TANTRA ET LITTÉRATURE TANTRIQUE
Le Tantra, c’est comme le curry, c’est une invention d’occidentaux. En Inde, le curry existe bien mais c’est la feuille d’un arbre et non cette poudre d’épices mélangées que les occidentaux nomment curry et que les indiens appellent massala. En Inde également, les Tantras existent bien. Mais…

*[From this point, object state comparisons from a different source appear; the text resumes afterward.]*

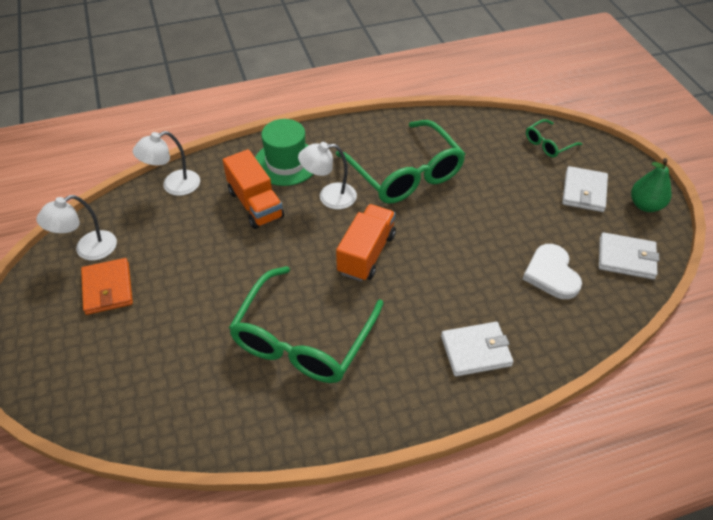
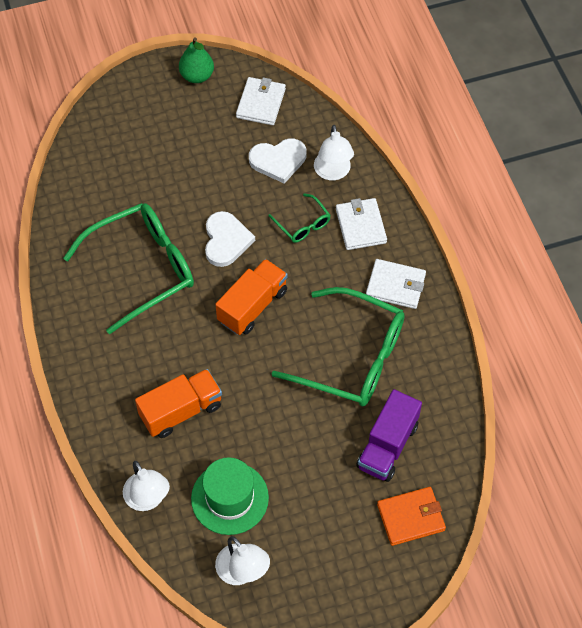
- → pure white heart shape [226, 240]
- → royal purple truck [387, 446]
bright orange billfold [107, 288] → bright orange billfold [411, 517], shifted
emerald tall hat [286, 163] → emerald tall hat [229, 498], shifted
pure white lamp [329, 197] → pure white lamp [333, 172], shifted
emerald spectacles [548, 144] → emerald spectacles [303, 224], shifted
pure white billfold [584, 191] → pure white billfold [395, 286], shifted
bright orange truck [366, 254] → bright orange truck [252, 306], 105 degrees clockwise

Tantra veut dire trame en sanskrit. Donc par extension, tissage puis assemblage de mots, c’est à dire traité. Tantra est donc, pour l’Inde érudite, un mot qui désigne un traité, un recueil de pensées ou d’aphorismes. On citera en exemples le fameux Vijnana Bhaïrava Tantra, mais aussi le Schvacchandatantra, le Tantraloka, le Kularnavatantra, le Rudrayamalatantra et le Netratantra et tant d’autres. Certains de ces Tantras évoquent bien la métaphysique shivaïte non-duelle qui a fleuri au Cachemire entre les VI et XIV siècles et que l’on qualifie désormais de Tantrisme ou Tantra, mais d’autres pas. Mais il faut savoir que ce nom générique de Tantra, en tant que doctrine et non plus seulement pour désigner un traité, est une création de scientifiques anglais du 19ème siècle dans leur tentative de décrire et de faire rentrer dans une case une série de doctrines et de pratiques qu’ils découvraient et étudiaient à cette époque. A leur tour, comme pour le curry, les indiens, somme toute très pragmatiques, se sont mis à utiliser le mot de Tantra dans ce sens déformé par les occidentaux.

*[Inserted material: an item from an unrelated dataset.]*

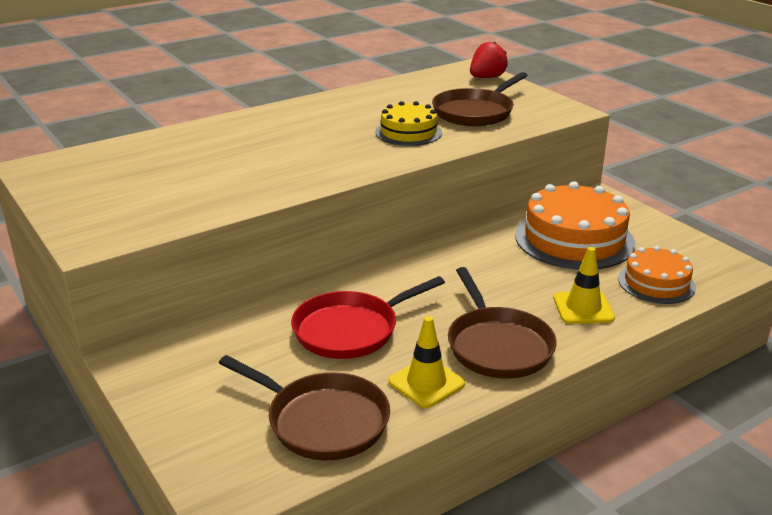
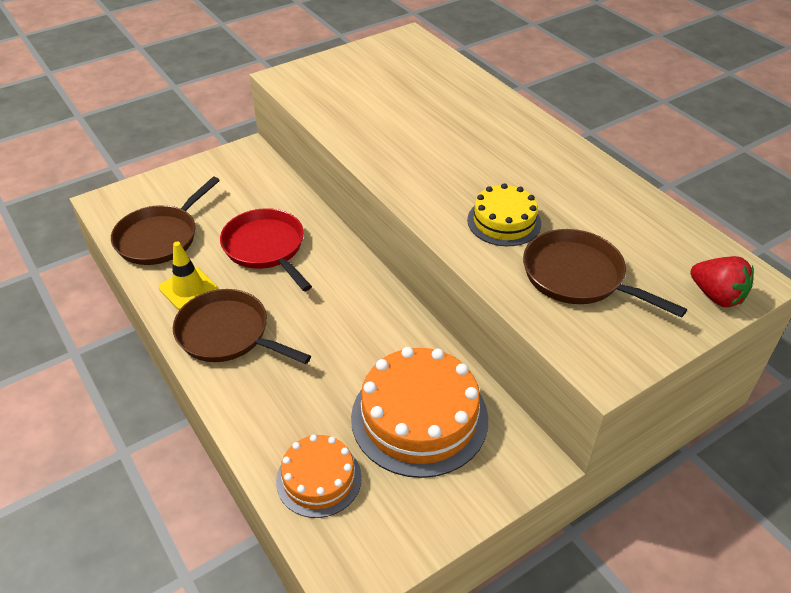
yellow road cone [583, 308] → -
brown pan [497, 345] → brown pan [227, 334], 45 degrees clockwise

Certains Tantras (traités) ne décrivent donc pas la doctrine dite désormais « Tantrique » mais certains textes qui ne sont pas des Tantras mais des Agamas (tradition) comme les Pancharatragamas, des Sutras (aphorismes) tels les Shivasutras, ou des Karikas (chants) tel le Spandakarika et des Samhitas (textes codifiés) comme le Shatsaharsrahrasamhita décrivent bien la doctrine que nous nommons aujourd’hui tantrique.
Pour rendre tout cela encore plus compliqué, cette appellation de Tantrisme recouvre aujourd’hui une branche importante et reconnue du bouddhisme tibétain (dont émanait par exemple le célèbre Tchogyam Trungpa), ainsi que la forme très occidentalisée que nous proposons sous le terme de Néo-Tantra. Méfions-nous donc de toute généralisation et de toute idée rapide à propos de ce qu’est ou n’est pas le Tantra. Laissons cela aux érudits et aux spécialistes. Restons simplement avec la conscience de nous-mêmes dans l’expérience du moment. Ceci demeure l’essentiel de la pratique de ce Yoga de la conscience.